Sur les frais liés à l’instance :

12. Aux termes de l’article L. 761-1 du code de justice administrative : « Dans toutes les instances, le juge condamne la partie tenue aux dépens ou, à défaut, la partie perdante, à payer à l'autre partie la somme qu'il détermine, au titre des frais exposés et non compris dans les dépens. Les parties peuvent produire les justificatifs des sommes qu'elles demandent et le juge tient compte de l'équité ou de la situation économique de la partie condamnée. Il peut, même d'office, pour des raisons tirées des mêmes considérations, dire qu'il n'y a pas lieu à cette condamnation. ».

13. En vertu des dispositions de l'article L. 761-1 du code de justice administrative, le tribunal ne peut pas faire bénéficier la partie tenue aux dépens ou la partie perdante du paiement par l'autre partie des frais qu'elle a exposés à l'occasion du litige soumis au juge. Les conclusions présentées à ce titre par la société Ambulance de la vallée doivent dès lors être rejetées.


D E C I D E :

Article 1er r : La requête de la société Ambulance de la vallée est rejetée.

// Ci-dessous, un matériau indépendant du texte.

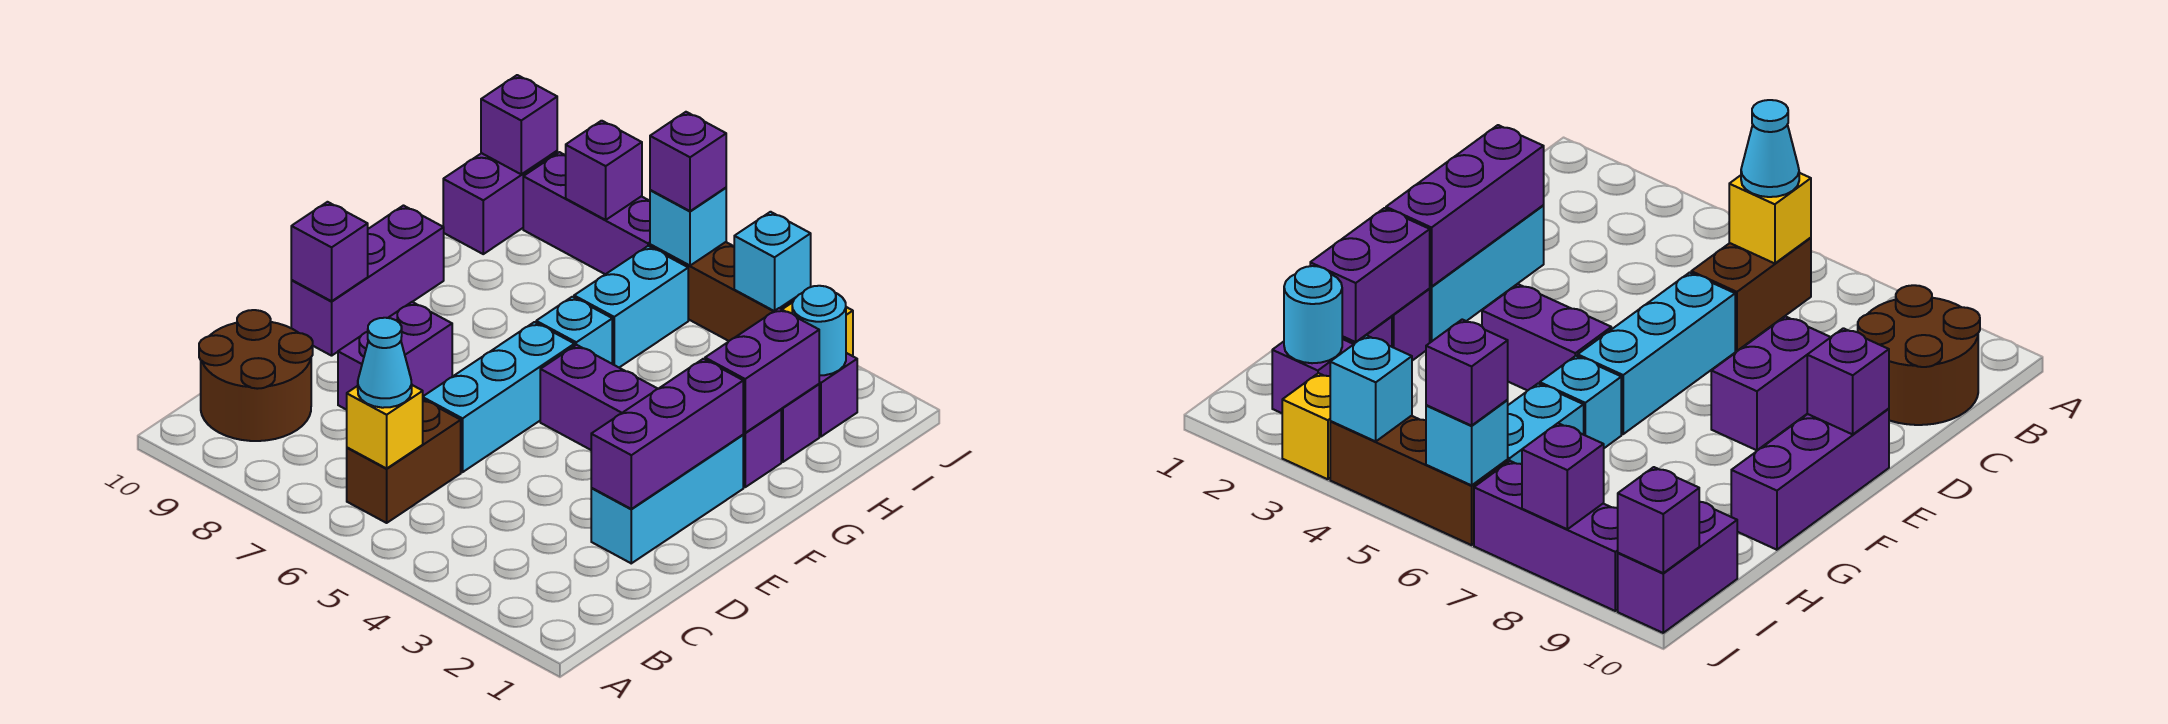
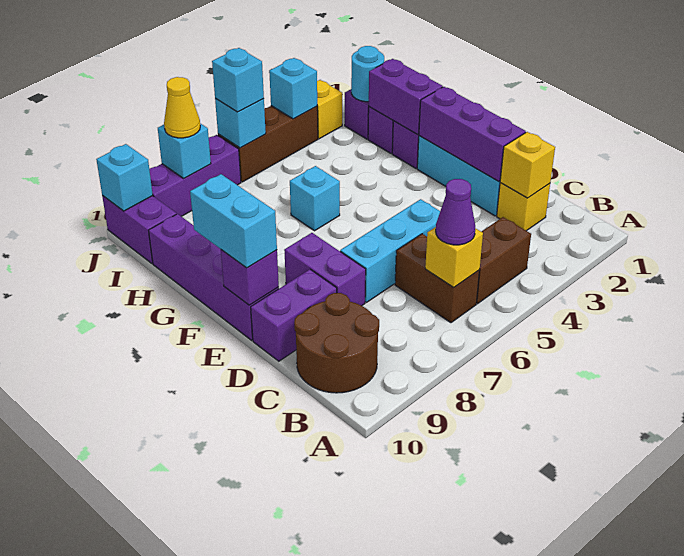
none -> brown brick B4:B5 level 1
cyan cone B6 level 3 -> purple cone B6 level 3
none -> yellow brick C2 level 1
none -> yellow brick C2 level 2
cyan brick D6:F6 level 1 -> cyan brick D5:D7 level 1
purple brick E10:G10 level 1 -> purple brick E10:H10 level 1
purple brick F4:F5 level 1 -> purple brick D9:D10 level 1
cyan brick H6:I6 level 1 -> cyan brick E10:F10 level 3
purple brick J6 level 3 -> cyan brick J6 level 3
purple brick J8 level 2 -> cyan brick J8 level 2
none -> yellow cone J8 level 3
purple brick J10 level 2 -> cyan brick J10 level 2

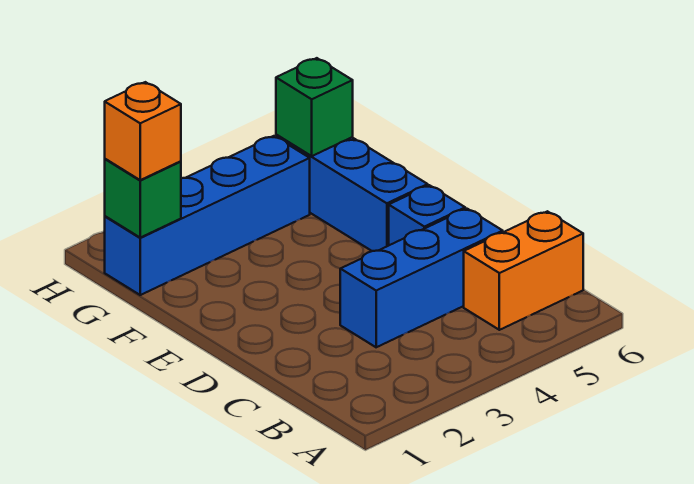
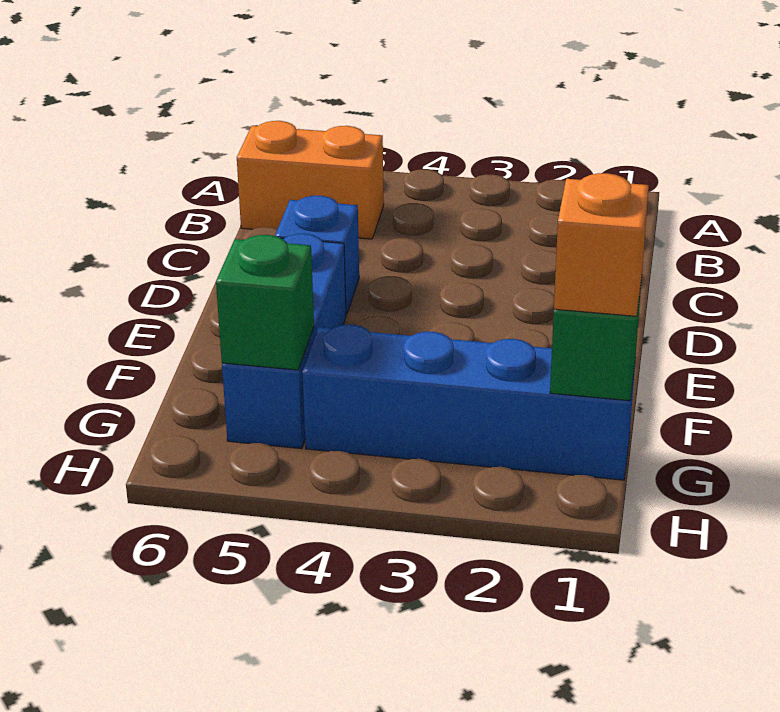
blue brick C3:C5 level 1 -> none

Article 2 : Le présent jugement sera notifié à la société à responsabilité limitée Ambulance de la vallée et à l’agence régionale de santé d’Occitanie.


Délibéré après l’audience du 30 septembre 2025, à laquelle siégeaient :

M. de Saint-Exupéry de Castillon, président,
Mme Genty, première conseillère,
M. Aubry, conseiller.

Rendu public par mise à disposition au greffe le 27 octobre 2025.

Le rapporteur,
L. AUBRY

Le président,
F. DE SAINT-EXUPERY DE CASTILLON


La greffière,



P. SANTERRE

La République mande et ordonne au ministre de la santé, des familles, de l’autonomie et des personnes handicapées, en ce qui le concerne ou à tous commissaires de justice à ce requis en ce qui concerne les voies de droit commun, contre les parties privées, de pourvoir à l’exécution du présent jugement.